35.Dans le domaine du tourisme, les investissements visant à améliorer l’accessibilité des bâtiments et des sites sont subventionnés à hauteur de 50 %. Des informations sur ces bâtiments figurent sur le site Internet du tourisme au Luxembourg. Pour bénéficier d’un certificat de conformité, les bâtiments publics construits aujourd’hui doivent être complètement accessibles et la nouvelle législation prévoira des sanctions pénales en cas d’infraction, y compris pour ce qui est des bâtiments existants. Les autorités s’attachent d’ores et déjà à remédier au problème bâtiment par bâtiment. En ce qui concerne la participation de la société civile, le Ministère de la famille mène des actions de sensibilisation sur la mise en œuvre de la Convention et du Plan d’action en faveur des personnes handicapées. Un groupe de pilotage constitué en 2010 assure le suivi du Plan d’action ; il se compose des personnes handicapées qui ont collaboré à la rédaction du Plan d’action et de représentants des associations de personnes en situation de handicap, d’associations offrant des services aux personnes handicapées et du Ministère de la famille. Quant au Conseil supérieur des personnes handicapées, il est composé majoritairement de personnes en situation de handicap et de représentants d’associations offrant des services aux personnes handicapées, et joue un rôle consultatif auprès du Gouvernement et de la Chambre des députés. Il se réunit à intervalles réguliers et au moins quatre fois par an, en dehors des horaires de travail afin que chacun puisse participer aux réunions.

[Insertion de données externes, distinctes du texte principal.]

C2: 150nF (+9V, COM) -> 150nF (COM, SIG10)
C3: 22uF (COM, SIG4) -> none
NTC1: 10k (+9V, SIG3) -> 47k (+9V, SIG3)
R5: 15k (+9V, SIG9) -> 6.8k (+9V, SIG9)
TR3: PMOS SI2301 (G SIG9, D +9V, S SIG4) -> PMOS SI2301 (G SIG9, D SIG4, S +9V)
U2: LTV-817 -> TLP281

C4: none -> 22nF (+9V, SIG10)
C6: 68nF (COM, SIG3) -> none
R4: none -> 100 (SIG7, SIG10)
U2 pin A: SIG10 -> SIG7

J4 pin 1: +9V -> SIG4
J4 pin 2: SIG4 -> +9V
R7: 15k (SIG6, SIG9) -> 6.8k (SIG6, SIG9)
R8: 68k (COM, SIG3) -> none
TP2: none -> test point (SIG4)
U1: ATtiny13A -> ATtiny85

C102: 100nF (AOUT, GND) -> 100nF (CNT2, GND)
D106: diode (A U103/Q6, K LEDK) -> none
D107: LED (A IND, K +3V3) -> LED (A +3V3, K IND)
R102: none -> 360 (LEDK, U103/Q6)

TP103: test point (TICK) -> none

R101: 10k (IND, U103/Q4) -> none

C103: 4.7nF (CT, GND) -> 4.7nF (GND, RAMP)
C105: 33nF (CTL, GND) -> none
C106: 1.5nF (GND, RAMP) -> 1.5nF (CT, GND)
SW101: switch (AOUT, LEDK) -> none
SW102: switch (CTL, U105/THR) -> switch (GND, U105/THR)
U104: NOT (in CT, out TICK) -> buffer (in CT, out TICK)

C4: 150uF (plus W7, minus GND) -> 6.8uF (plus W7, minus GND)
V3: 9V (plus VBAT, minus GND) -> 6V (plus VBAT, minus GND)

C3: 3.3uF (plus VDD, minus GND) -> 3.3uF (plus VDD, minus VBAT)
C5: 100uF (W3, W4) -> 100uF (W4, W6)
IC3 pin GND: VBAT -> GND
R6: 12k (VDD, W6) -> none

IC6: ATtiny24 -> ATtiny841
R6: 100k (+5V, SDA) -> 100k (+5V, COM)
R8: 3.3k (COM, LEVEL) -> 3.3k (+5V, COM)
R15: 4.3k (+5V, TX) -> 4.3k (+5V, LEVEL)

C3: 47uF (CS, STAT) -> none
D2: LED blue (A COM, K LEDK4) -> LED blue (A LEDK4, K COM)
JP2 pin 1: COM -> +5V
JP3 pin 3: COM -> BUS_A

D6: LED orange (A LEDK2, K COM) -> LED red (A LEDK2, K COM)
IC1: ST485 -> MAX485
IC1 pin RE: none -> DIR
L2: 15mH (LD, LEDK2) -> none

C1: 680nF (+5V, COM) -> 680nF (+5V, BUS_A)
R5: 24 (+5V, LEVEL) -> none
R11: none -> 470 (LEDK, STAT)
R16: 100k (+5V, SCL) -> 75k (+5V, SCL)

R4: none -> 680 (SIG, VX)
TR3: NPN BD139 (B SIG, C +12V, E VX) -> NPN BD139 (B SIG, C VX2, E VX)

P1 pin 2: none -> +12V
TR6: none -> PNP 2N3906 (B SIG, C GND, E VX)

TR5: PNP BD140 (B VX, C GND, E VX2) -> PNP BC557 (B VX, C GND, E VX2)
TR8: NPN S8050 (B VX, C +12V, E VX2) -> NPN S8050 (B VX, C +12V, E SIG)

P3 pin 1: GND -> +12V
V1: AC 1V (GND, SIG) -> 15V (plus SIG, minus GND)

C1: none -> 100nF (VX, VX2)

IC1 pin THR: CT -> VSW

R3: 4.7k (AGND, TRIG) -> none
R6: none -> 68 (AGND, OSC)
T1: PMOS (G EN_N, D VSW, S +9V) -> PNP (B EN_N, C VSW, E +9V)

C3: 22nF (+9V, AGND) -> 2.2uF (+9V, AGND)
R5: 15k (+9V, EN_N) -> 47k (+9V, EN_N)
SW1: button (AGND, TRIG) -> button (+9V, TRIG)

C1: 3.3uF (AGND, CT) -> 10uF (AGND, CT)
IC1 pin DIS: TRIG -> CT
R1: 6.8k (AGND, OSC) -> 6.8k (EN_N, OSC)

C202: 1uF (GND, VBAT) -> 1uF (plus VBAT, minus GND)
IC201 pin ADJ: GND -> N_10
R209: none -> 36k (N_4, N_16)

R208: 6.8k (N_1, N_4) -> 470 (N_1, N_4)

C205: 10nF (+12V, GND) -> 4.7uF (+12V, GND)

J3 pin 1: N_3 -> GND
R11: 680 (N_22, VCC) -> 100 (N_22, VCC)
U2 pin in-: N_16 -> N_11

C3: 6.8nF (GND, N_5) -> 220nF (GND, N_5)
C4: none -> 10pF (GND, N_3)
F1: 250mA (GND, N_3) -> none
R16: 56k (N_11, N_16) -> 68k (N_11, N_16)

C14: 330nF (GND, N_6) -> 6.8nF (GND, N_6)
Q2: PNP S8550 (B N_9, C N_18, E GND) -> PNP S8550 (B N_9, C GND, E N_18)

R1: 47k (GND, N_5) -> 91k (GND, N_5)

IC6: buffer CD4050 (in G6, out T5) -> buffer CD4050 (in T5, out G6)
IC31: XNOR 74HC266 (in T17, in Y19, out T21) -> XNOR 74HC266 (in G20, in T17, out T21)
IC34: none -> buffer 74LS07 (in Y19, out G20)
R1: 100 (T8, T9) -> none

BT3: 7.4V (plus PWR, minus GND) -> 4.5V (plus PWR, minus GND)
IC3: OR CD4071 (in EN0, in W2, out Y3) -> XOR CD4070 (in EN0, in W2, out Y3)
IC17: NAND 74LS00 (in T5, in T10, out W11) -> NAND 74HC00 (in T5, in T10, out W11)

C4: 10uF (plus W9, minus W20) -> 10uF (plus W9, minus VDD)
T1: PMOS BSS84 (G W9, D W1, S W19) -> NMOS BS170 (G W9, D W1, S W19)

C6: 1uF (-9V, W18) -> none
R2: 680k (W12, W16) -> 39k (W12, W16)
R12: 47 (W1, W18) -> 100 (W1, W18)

36.En ce qui concerne les enfants handicapés, l’Office national de l’enfance, créé en 2008, est un guichet unique d’information sur les mesures d’aide et d’assistance destinées aux enfants en difficulté et à leur famille. L’enfant, ou un membre de sa famille, peut demander un soutien, assuré sur le terrain par les différents intervenants du secteur de l’aide à l’enfance et à la famille après une évaluation par un coordonnateur. Il existe aussi un Ombuds-Comité pour les droits des enfants qui a pour mission de veiller à la protection des droits des enfants et à l’application de la Convention relative aux droits de l’enfant. Il rédige un rapport annuel sur la situation des droits de l’enfant, promeut la participation des enfants aux questions qui les concernent et traite des réclamations relatives aux atteintes aux droits de l’enfant. En outre, le Conseil supérieur de la jeunesse est un organe consultatif chargé d’étudier toutes les questions se rapportant aux jeunes et de formuler des recommandations à l’usage du Gouvernement.

37.Dans le cadre de la mise en œuvre du Plan d’action en faveur des personnes handicapées, le Gouvernement a mené en 2012 et 2013 plusieurs campagnes d’information sur le handicap visant en particulier à sensibiliser les enfants et les jeunes grâce à des projets artistiques. Plusieurs ministères ont participé à différentes actions ponctuelles ciblant des publics divers, notamment le monde de l’entreprise. Des formations ont été dispensées aux responsables des ressources humaines et aux personnes en situation de handicap, et un guide pratique à destination des entreprises a été publié. En 2016, une conférence sur l’emploi des personnes handicapées a été organisée avec les acteurs des différents domaines concernés dans l’optique d’améliorer les réseaux de collaboration et d’optimiser la mise en commun des connaissances. En 2017, le Ministère de la famille a publié une brochure sur l’habitat accessible et durable. L’association ADAPTH organise des formations dans le domaine de l’accessibilité à l’intention des professionnels du secteur du bâtiment, et l’accessibilité et la conception universelle sont enseignées dans un lycée luxembourgeois ; d’autres formations devraient prochainement voir le jour dans ce domaine. Par ailleurs, le Luxembourg a prévu de transposer en droit interne deux directives européennes relatives aux marchés publics, qui visent entre autres à favoriser l’insertion sociale et professionnelle des personnes handicapées. Les projets de loi correspondants devraient être votés d’ici octobre 2017.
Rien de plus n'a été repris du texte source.